- Turtle River Township
- Coordinates: 48°08′59″N 97°11′27″W﻿ / ﻿48.14972°N 97.19083°W
- Country: United States
- State: North Dakota
- County: Grand Forks

Area
- • Total: 33.54 sq mi (86.87 km^{2})
- • Land: 33.27 sq mi (86.16 km^{2})
- • Water: 0.27 sq mi (0.7 km^{2})
- Elevation: 814 ft (248 m)

Population (2020)
- • Total: 163
- • Density: 4.90/sq mi (1.89/km^{2})
- Time zone: UTC-6 (Central (CST))
- • Summer (DST): UTC-5 (CDT)
- ZIP codes: 58256 (Manvel) 58261 (Minto) 56744 (Oslo)
- Area code: 701
- FIPS code: 38-80060
- GNIS feature ID: 1036622

= Turtle River Township, North Dakota =

Turtle River Township is a township located in the northeastern-most corner of Grand Forks County, North Dakota, United States. The population was 163 at the 2020 census. The township borders Minnesota to its east.
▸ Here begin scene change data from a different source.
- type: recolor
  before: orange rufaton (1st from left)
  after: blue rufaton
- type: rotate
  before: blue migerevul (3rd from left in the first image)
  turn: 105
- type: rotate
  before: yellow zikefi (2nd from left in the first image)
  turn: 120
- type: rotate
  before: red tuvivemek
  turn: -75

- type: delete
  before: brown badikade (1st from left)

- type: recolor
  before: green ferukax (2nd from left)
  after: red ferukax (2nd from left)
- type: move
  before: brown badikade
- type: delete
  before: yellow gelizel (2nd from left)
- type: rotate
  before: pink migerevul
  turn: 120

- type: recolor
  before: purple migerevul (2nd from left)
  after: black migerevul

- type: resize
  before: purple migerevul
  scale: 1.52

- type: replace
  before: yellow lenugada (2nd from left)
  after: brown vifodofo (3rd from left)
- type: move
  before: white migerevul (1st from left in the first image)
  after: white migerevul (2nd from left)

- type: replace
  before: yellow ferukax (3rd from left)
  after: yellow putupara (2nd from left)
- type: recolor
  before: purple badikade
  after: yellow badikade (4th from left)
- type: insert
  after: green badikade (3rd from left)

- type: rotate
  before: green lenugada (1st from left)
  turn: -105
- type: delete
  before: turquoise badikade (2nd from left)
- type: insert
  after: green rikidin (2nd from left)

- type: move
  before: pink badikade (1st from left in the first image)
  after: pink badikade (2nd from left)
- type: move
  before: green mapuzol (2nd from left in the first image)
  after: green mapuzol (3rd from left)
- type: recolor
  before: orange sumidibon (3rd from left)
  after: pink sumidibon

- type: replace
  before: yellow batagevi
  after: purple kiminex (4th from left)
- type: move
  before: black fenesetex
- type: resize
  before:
It was named after the river that flows through it.

==Geography==
Turtle River Township has a total area of 33.539 sqmi, of which 33.268 sqmi is land and 0.271 sqmi is water.

===Major highways===

- Interstate 29
- U.S. Highway 81

==Demographics==
As of the 2023 American Community Survey, there were an estimated 50 households.